Democracia trastocada: las trampas de la popularidad
Por Jesús Susarrey/
Al paradigmático caso del presidente Vicente Fox que no logró convertir su legitimidad de origen y su evidente popularidad en resultados que abonaran al proyecto de transformación que prometió, le han sucedido otros, como el de Guillermo Padrés en Sonora, que debiera alertar a los actuales
Cierto que el diseño de nuestra democracia fue gradualmente perfeccionado y que generó un sano contexto de alta competencia política pero también lo es que sus dispositivos han sido trastocados. El sentimiento colectivo de desaliento y desilusión con sus resultados es evidente y no requiere ser reseñado.
El proceso para darle centralidad a los partidos políticos y modernizar los canales de acceso al poder fue largo, pero corto el tiempo que necesitaron las élites para controlarlos y con ello los procesos electorales y a los poderes públicos. El hecho en sí mismo no es lo relevante, la lucha por el poder es consustancial a la democracia, pero no el trastrocamiento de sus mecanismos de intermediación y representación política.
El problema es que el nuevo arreglo político generó una dinámica en la que los actores en lugar de priorizar el diseño de políticas públicas efectivas para atender las demandas ciudadanas, se enfocan más en mantener popularidad y rentabilidad política en un contexto de gobiernos con baja capacidad de respuesta y de colusión entre poderes y grupos que defienden intereses particulares.
Si para acceder al poder fue necesario el acuerdo con grupos políticos e incrementar los niveles de aceptación con un discurso que respondiera a los agravios y exigencias de diversas clientelas electorales —incluso a sabiendas que algunas no podrían atenderse— esos mecanismos son ahora insuficientes para legitimar su ejercicio por la sencilla razón de que sin buenos resultados de gobierno, la popularidad es efímera y pierde eficacia.
Legitimados electoralmente con una bajo porcentaje de los votos —en ocasiones inferiores al 30% o del 15% del total del padrón— y promesas formuladas al calor de las campañas, más tardan los gobiernos en definir y exponer la manera en que instrumentarán el programa ofrecido, que sus opositores en señalar inconsistencias e incumplimientos para desacreditarlos.
Con presupuestos públicos insuficientes; con acuerdos políticos que pierden vigencia en el momento en que se inician nuevos proyectos electorales o se niegan los incentivos ofrecidos; y con una ciudadanía escéptica por los reiterados incumplimientos, la tarea se complica porque en democracia la popularidad camina de la mano de los consensos y de los buenos resultados de gobierno.
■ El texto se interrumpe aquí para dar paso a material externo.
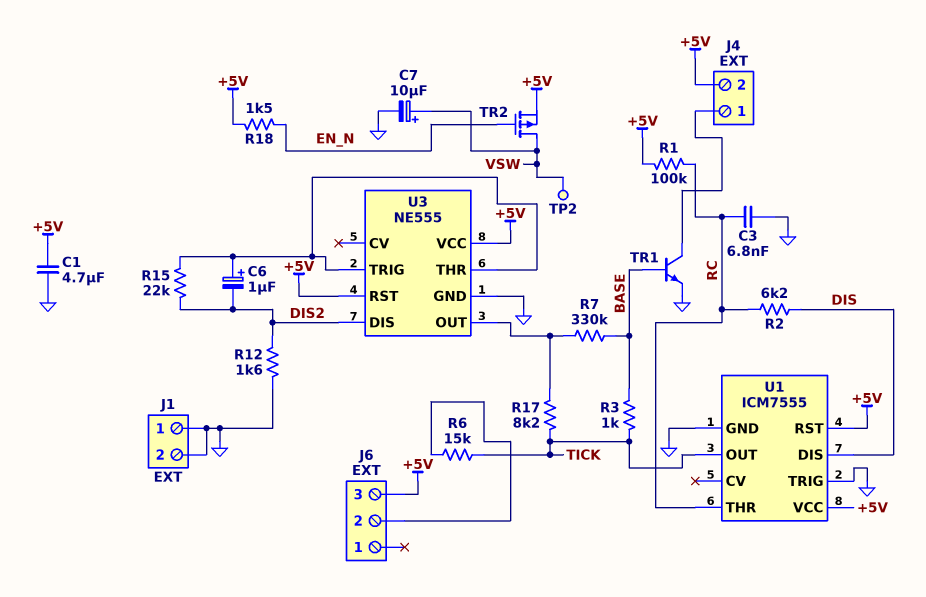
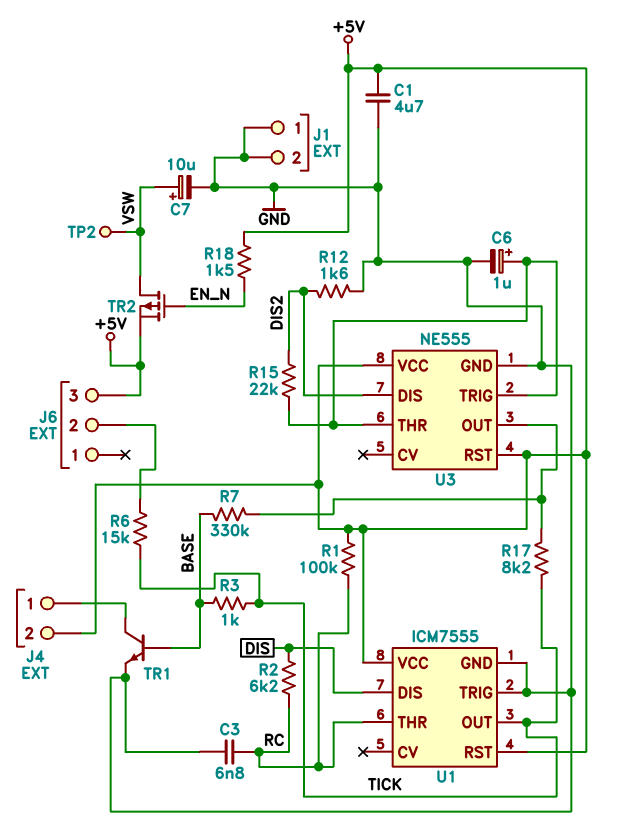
C6: 1uF (plus U3/THR, minus DIS2) -> 1uF (plus U3/THR, minus GND)

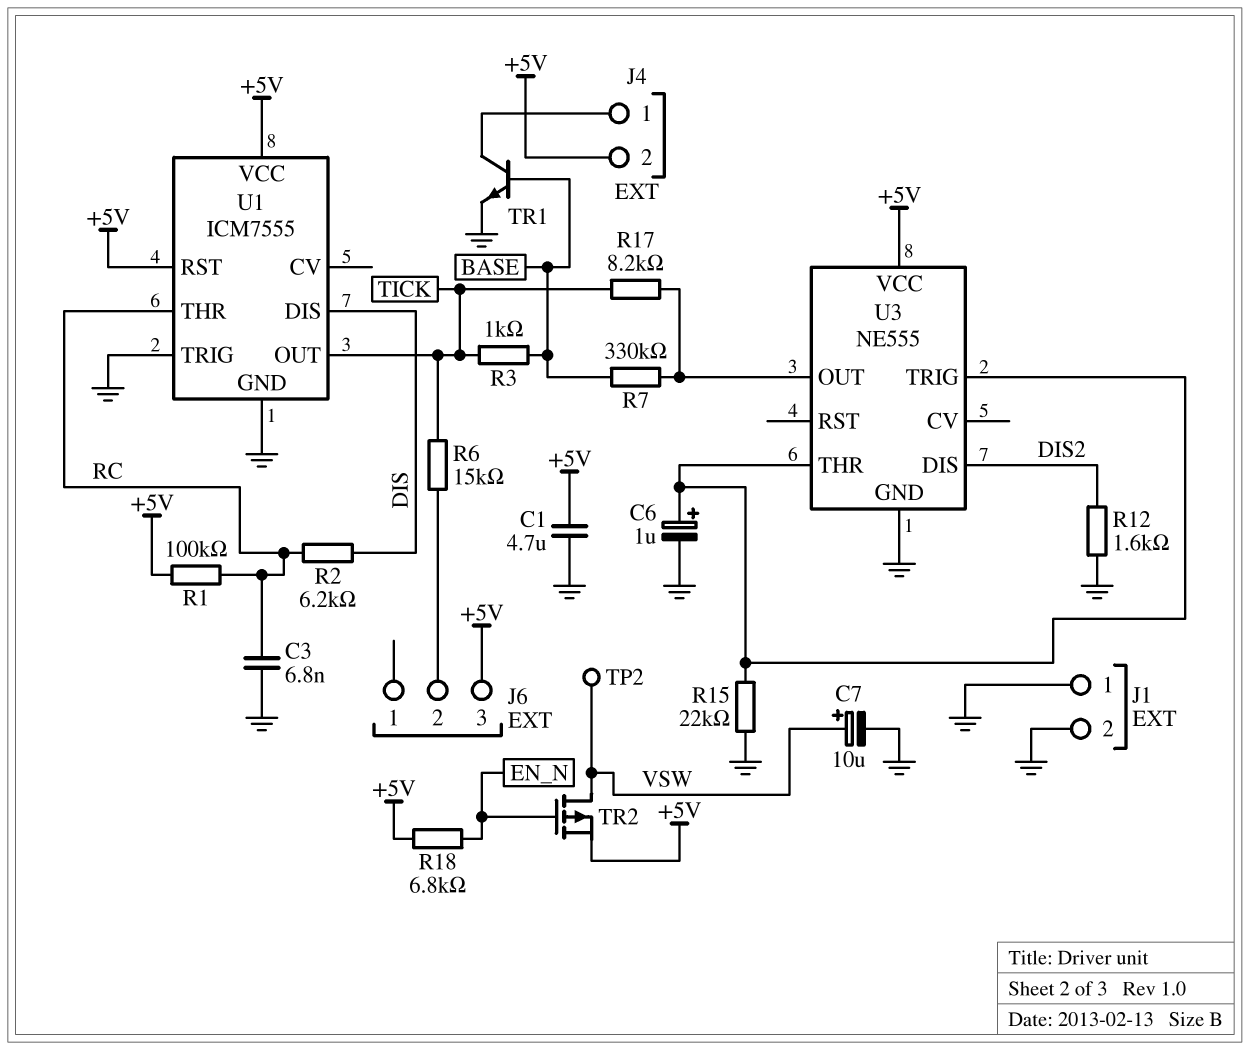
R15: 22k (DIS2, U3/THR) -> 22k (GND, U3/THR)
R18: 1.5k (+5V, EN_N) -> 6.8k (+5V, EN_N)
U3 pin RST: +5V -> none

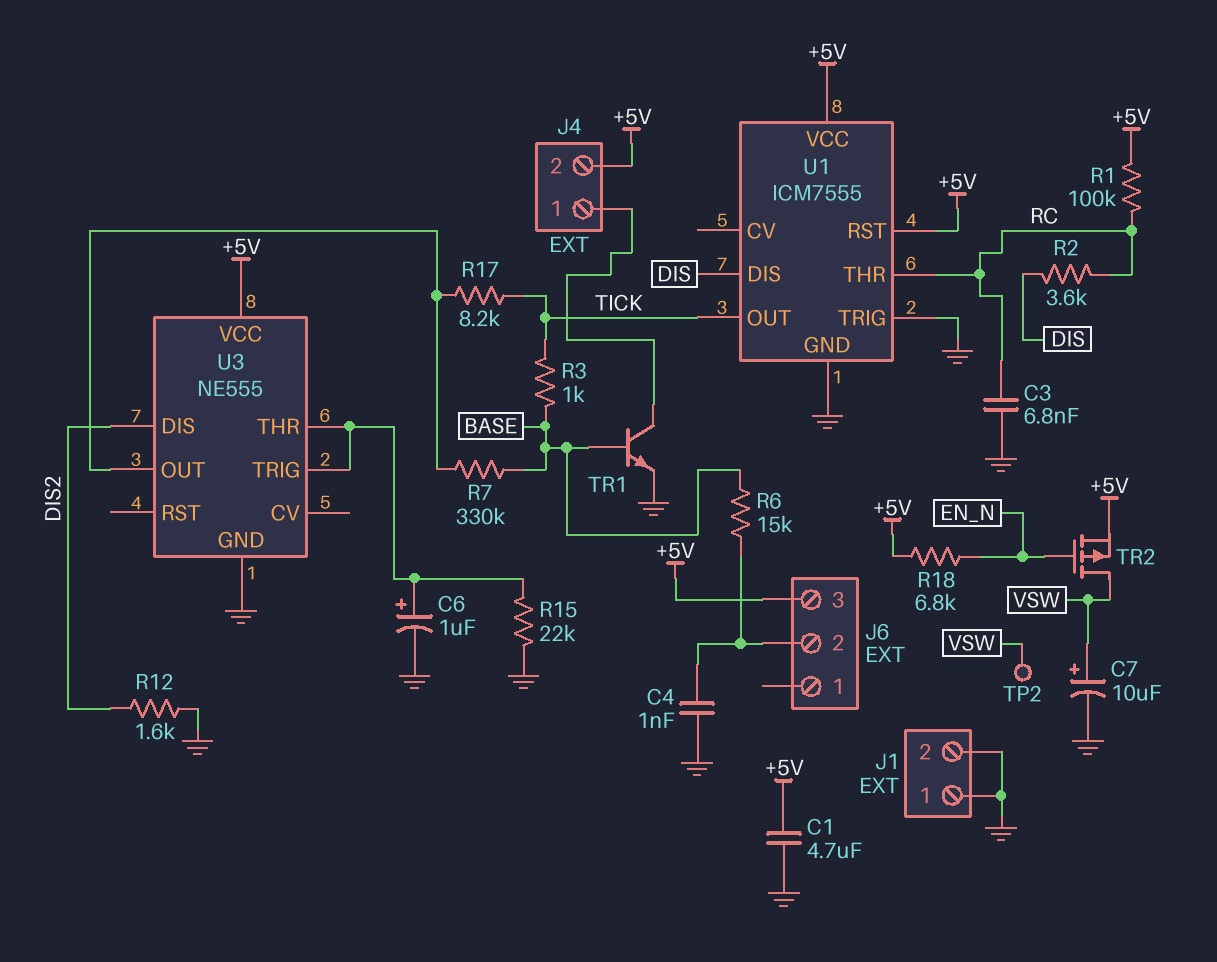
C4: none -> 1nF (GND, J6/2)
R2: 6.2k (DIS, RC) -> 3.6k (DIS, RC)
R6: 15k (J6/2, TICK) -> 15k (BASE, J6/2)

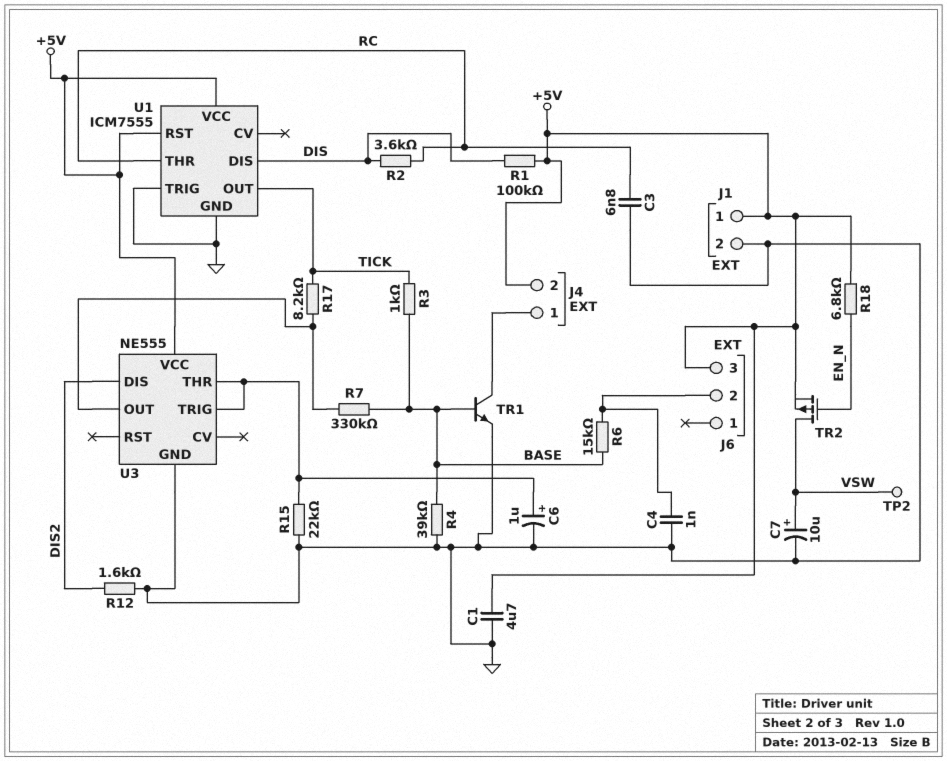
J1 pin 1: GND -> +5V
R1: 100k (+5V, RC) -> 100k (+5V, DIS)
R4: none -> 39k (BASE, GND)

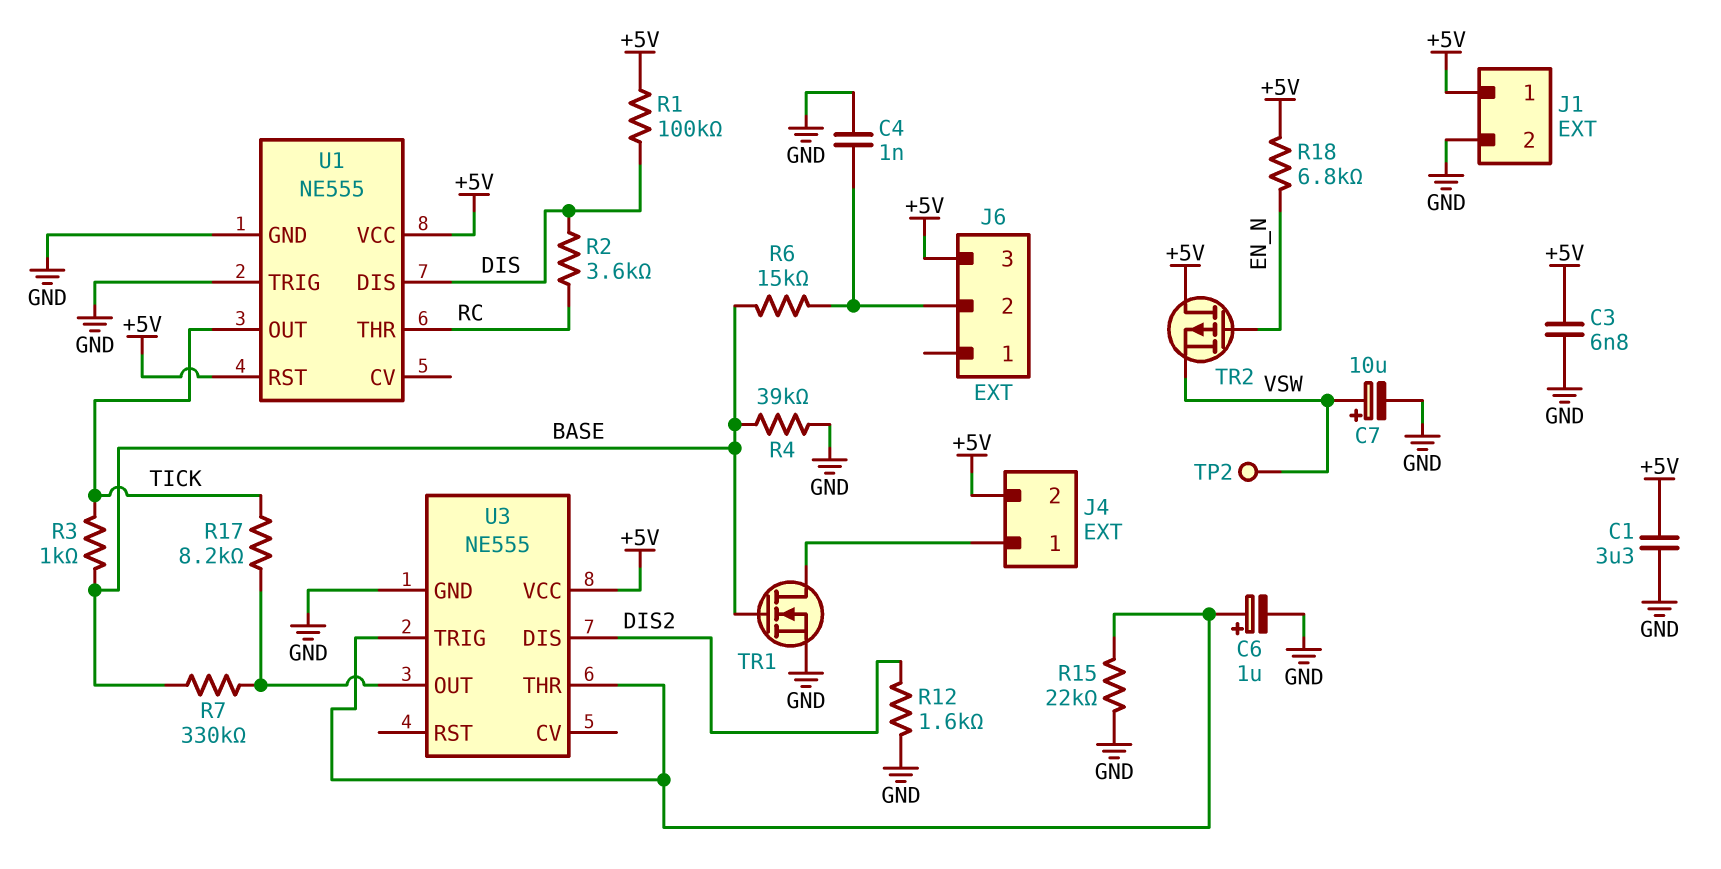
C1: 4.7uF (+5V, GND) -> 3.3uF (+5V, GND)
C3: 6.8nF (GND, RC) -> 6.8nF (+5V, GND)
TR1: NPN (B BASE, C J4/1, E GND) -> NMOS (G BASE, D J4/1, S GND)
TR2: PMOS (G EN_N, D VSW, S +5V) -> PMOS (G EN_N, D +5V, S VSW)
U1: ICM7555 -> NE555

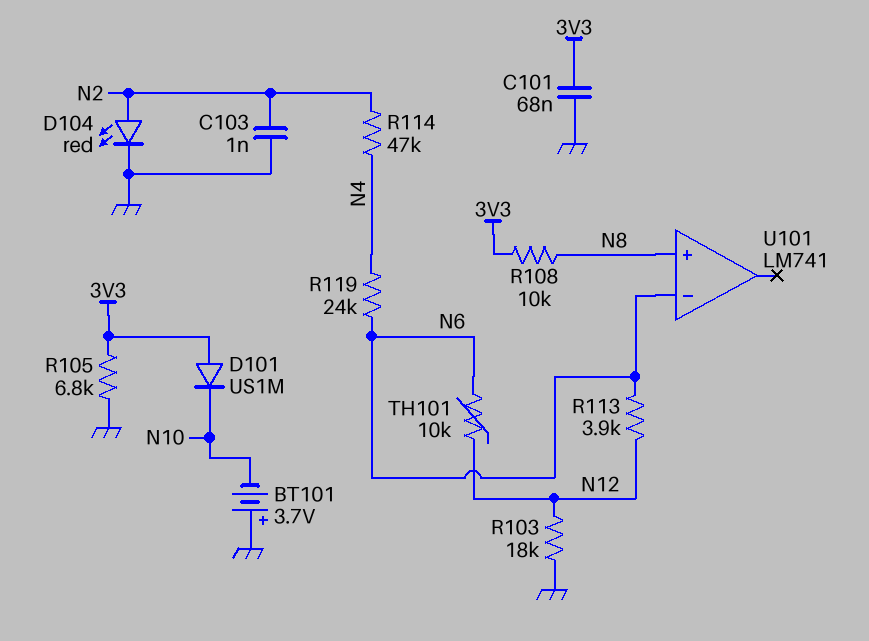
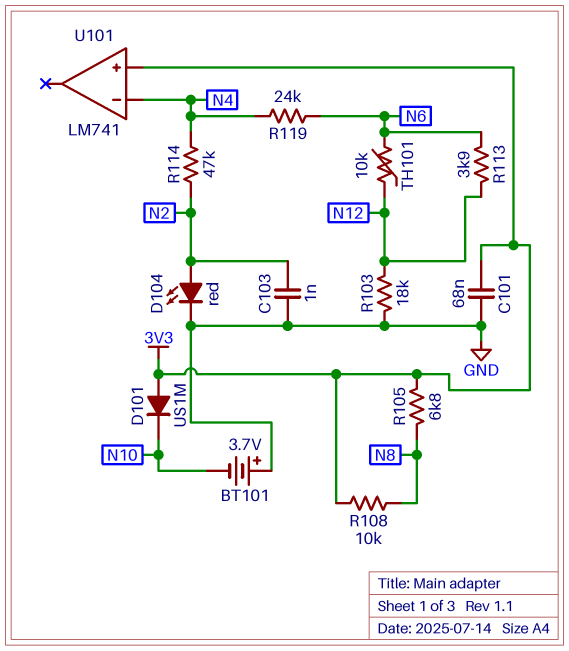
R105: 6.8k (3V3, GND) -> 6.8k (3V3, N8)
U101 pin in+: N8 -> 3V3
U101 pin in-: N6 -> N4

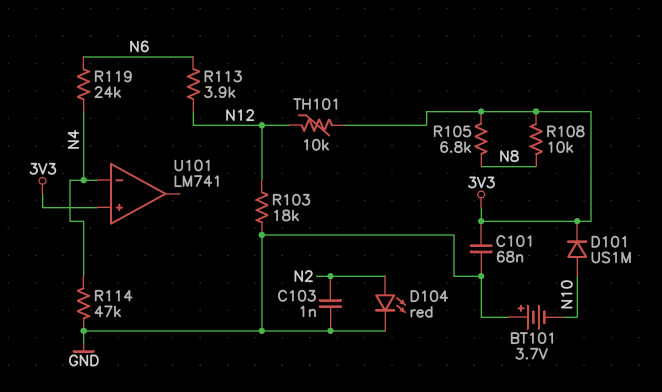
D101: diode US1M (A 3V3, K N10) -> diode US1M (A N10, K 3V3)
R114: 47k (N2, N4) -> 47k (GND, N4)
TH101: 10k (N6, N12) -> 10k (3V3, N12)

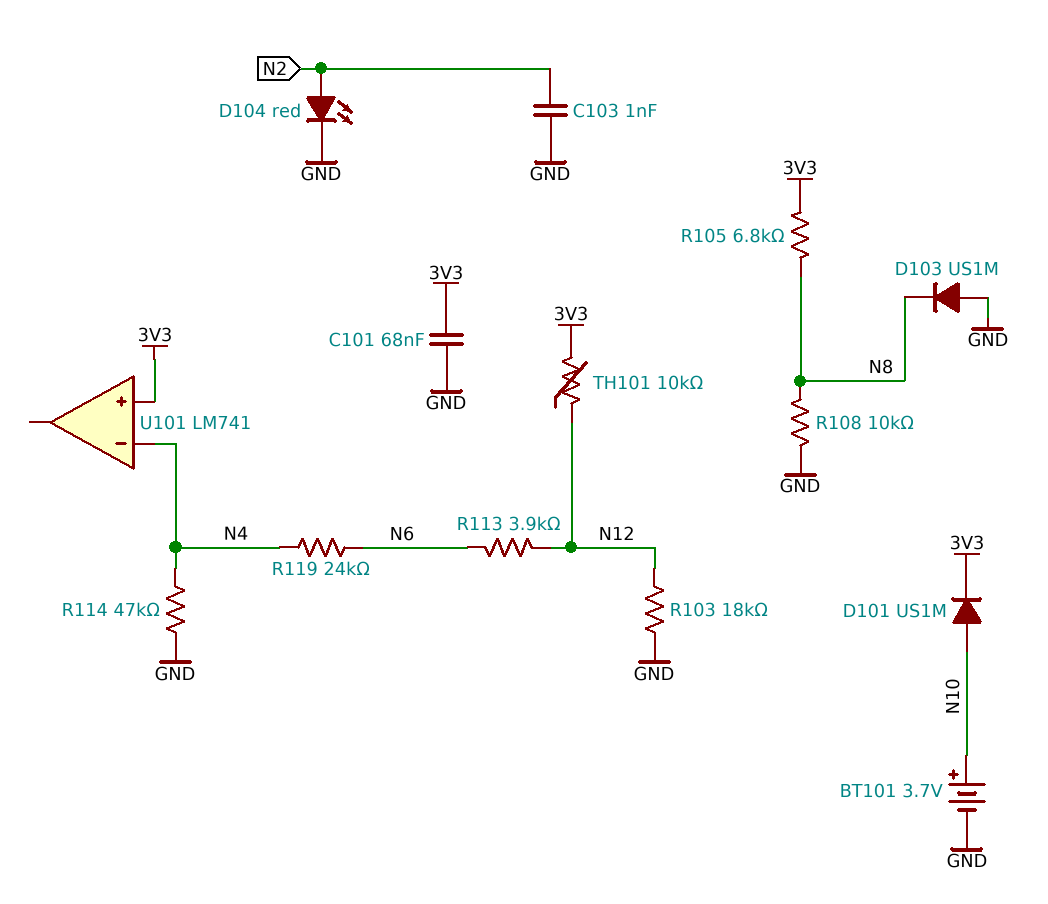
BT101: 3.7V (plus GND, minus N10) -> 3.7V (plus N10, minus GND)
D103: none -> diode US1M (A GND, K N8)
R108: 10k (3V3, N8) -> 10k (GND, N8)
La afirmación es elemental desde luego pero al parecer necesaria.
No se subestima la importancia y la necesidad de los buenos niveles de aceptación, tampoco sugerimos una resignada impopularidad, lo que llama la atención es la persistencia de lograr popularidad por la vía del marketing político que construye imágenes sobreponiéndolo al diseño de políticas públicas eficaces que la traducen en legitimidad y consensos.
Es entendible que en un contexto de alta competencia y fragmentación política la captura de clientelas resulte insoslayable para abonar a la legitimidad e incrementar márgenes de maniobra, lo incomprensible es que se subestimen las consecuencias de no atender con la misma intensidad la responsabilidad de producir gobiernos eficaces.
Al paradigmático caso del presidente Vicente Fox que no logró convertir su legitimidad de origen y su evidente popularidad en resultados que abonaran al proyecto de transformación que prometió, le han sucedido otros en los tres niveles de gobierno, como el de Guillermo Padrés en Sonora, que debiera alertar a los actuales.
Las ventajas de los discursos que conectaban con el ánimo ciudadano y de la personalidad mediática se han anulado por la falta de resultados. La ruta seguida no la justifica ni el más apasionado pragmatismo que abreva del realismo político del a veces incomprendido Maquiavelo y que juzga la acción por sus resultados y consecuencias pero sin desatender las intenciones y los medios empleados.